The WordPress.org security audit caught it. I hadn’t. That is exactly what a real review team is for.
I removed the endpoint, collapsed the two-step form into a single step, and made terms acceptance required on every request so the flow can’t leak anything by accident. Version 4.0.4 shipped with the fix and went into review one last time.
I appreciated the catch. This is the kind of find that pays for the whole ordeal by itself.
The email, again
So the approval arrived late Friday afternoon. I was with family, spending time with my son. I don’t usually read email before I go to bed. This time I did. I was so excited I almost got up and went straight back to work.

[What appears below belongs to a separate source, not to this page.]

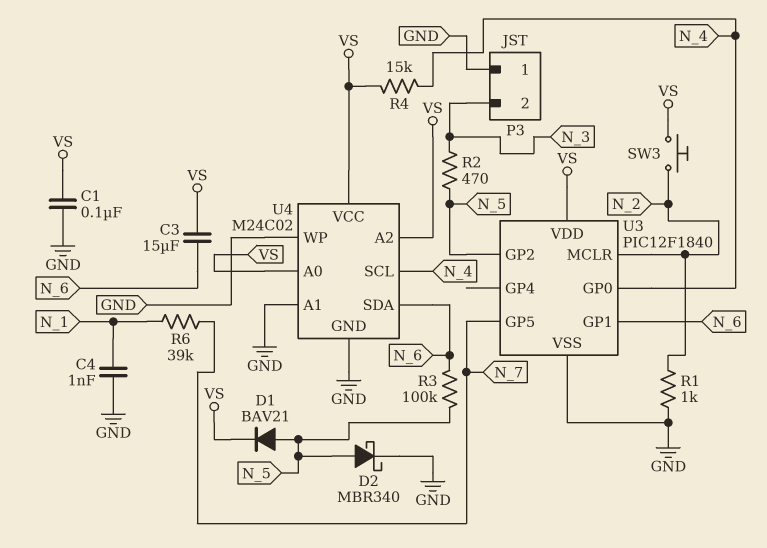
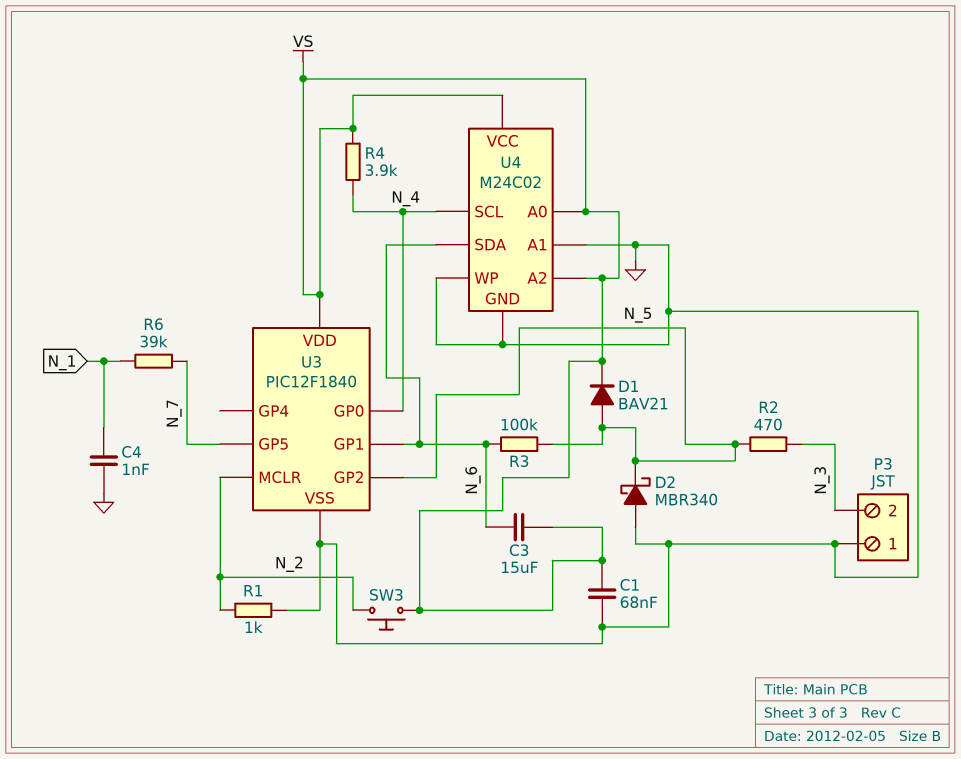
C1: 100nF (GND, VS) -> 68nF (GND, VS)
D2: schottky MBR340 (A N_5, K GND) -> schottky MBR340 (A GND, K N_5)
R4: 15k (N_4, VS) -> 3.9k (N_4, VS)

Instead I closed the laptop and slept.
This morning, coffee first. Then the listing.
What’s free, what’s Pro
The free version of MemberMagix is exactly what the review team asked for: a complete, standalone content protection plugin. Passwordless magic-link login. Server-side protection, which means the protected content never leaves the server for a visitor who isn’t allowed to see it. A blur overlay with a signup form where the content would have been. Member management, CSV export, brand customization for the form and overlay. You install it, you activate it, it does the job. Nothing is held back. Nothing grey.
MemberMagix Pro is the separate add-on for people who want to take it further. The heart of Pro is an inline Stripe checkout that is, honestly, one of the smoothest I’ve built. PayPal support is coming next. Bulk content protection across your archive. Custom overlay design. Pro is not a demo of features hidden from free. It’s a set of commercial capabilities that exist because some creators genuinely need them.

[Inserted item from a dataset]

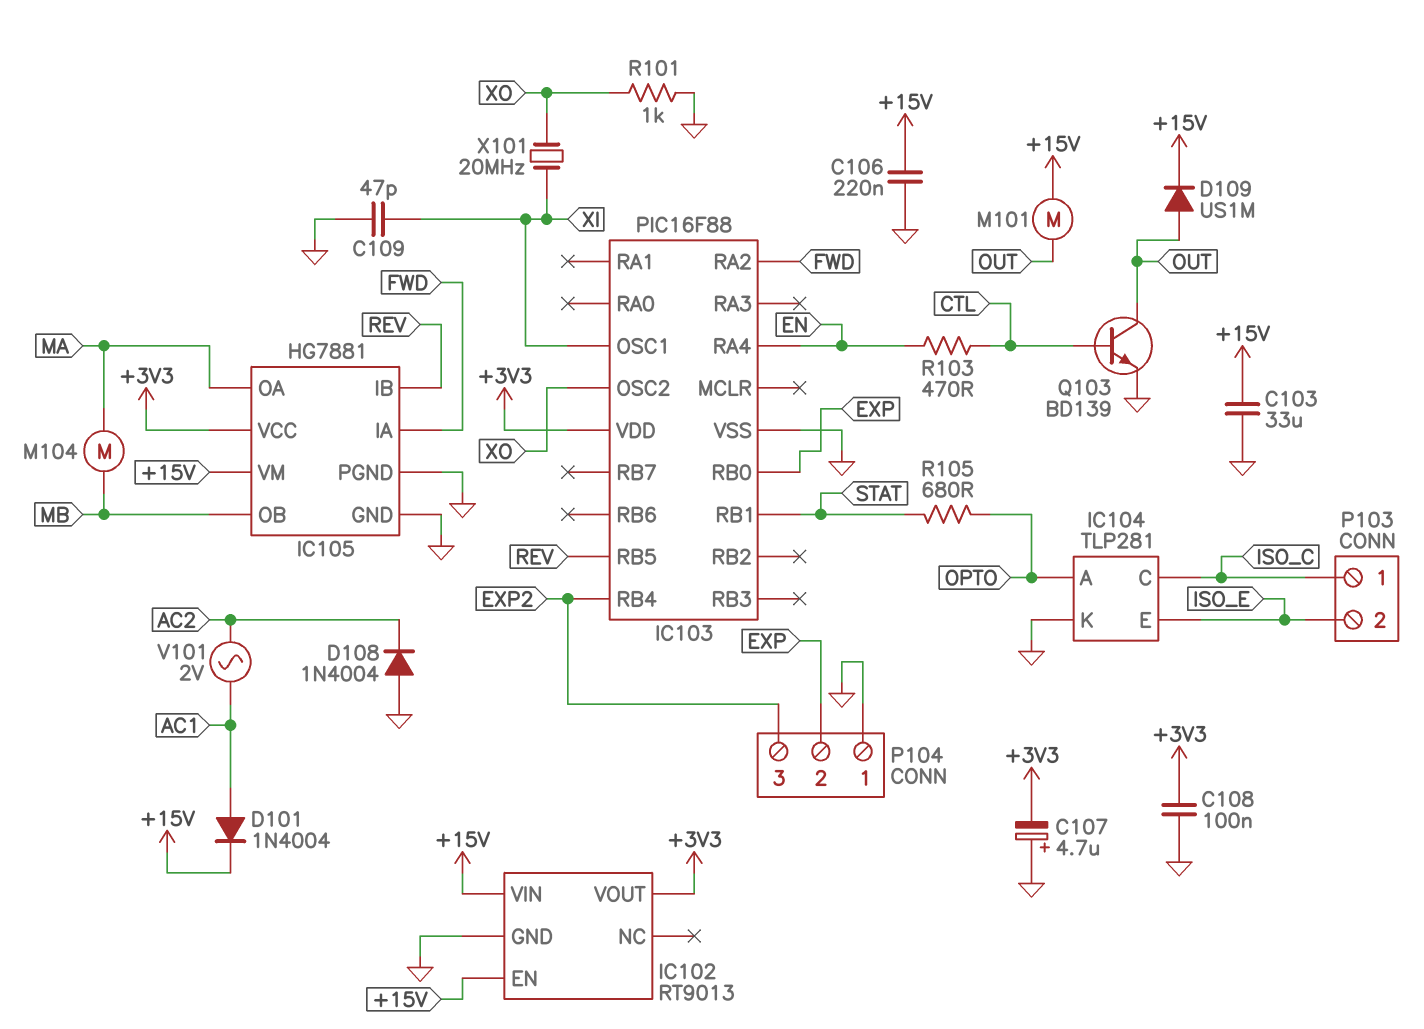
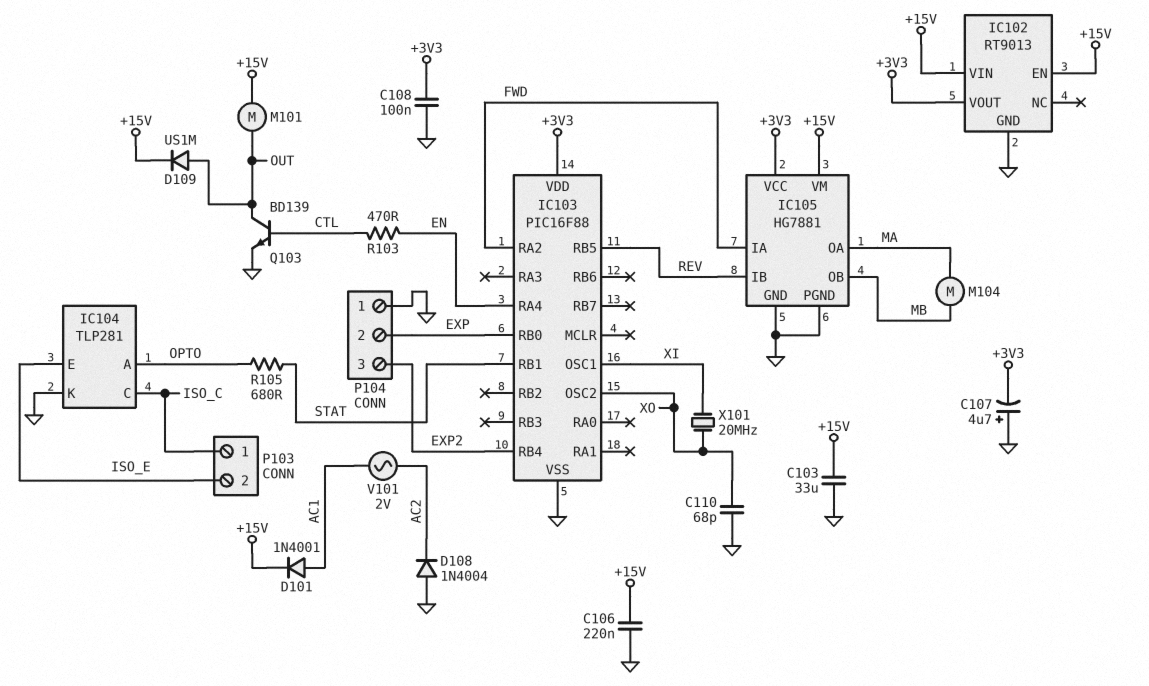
C109: 47pF (GND, XI) -> none
C110: none -> 68pF (GND, XO)
D101: diode 1N4004 (A AC1, K +15V) -> diode 1N4001 (A AC1, K +15V)
R101: 1k (GND, XO) -> none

Pro ships in the coming days. I’ll write about that separately when the listing is live.
Three rules for anyone about to submit their first plugin
Run Plugin Check locally before you send anything. It runs the same rules the review team runs. Every issue you fix before submission is a round you don’t have to sit through.
Budget for more than one review round. The honest number for a non-trivial plugin is three or four. Plan accordingly.
And do not put commercial machinery in your free plugin. Not Stripe, not licensing, not premium tiers. Build the free version as if the paid version does not exist yet, and then build the paid version as a separate add-on that hooks in through filters. Your future self, sitting with a “you have to split this in half” email at six in the morning, will thank you.
The horizon
MemberMagix is live in the WordPress.org plugin directory today. The free version is already the thing I wish had existed a year ago, when I was trying to put a simple email gate on a CRM knowledge base. Pro is next.
And the review team? They do a hard job, mostly without thanks. I’m grateful they made me rebuild the plugin. I’m grateful they caught the bug. I’m grateful they told me no when I needed to hear it. The plugin I would have shipped without them would have been slower, riskier, and less useful to the community it’s meant to serve.
A year ago I walked into a room in Lisbon as a WordPress user.
Today my code runs on wordpress.org.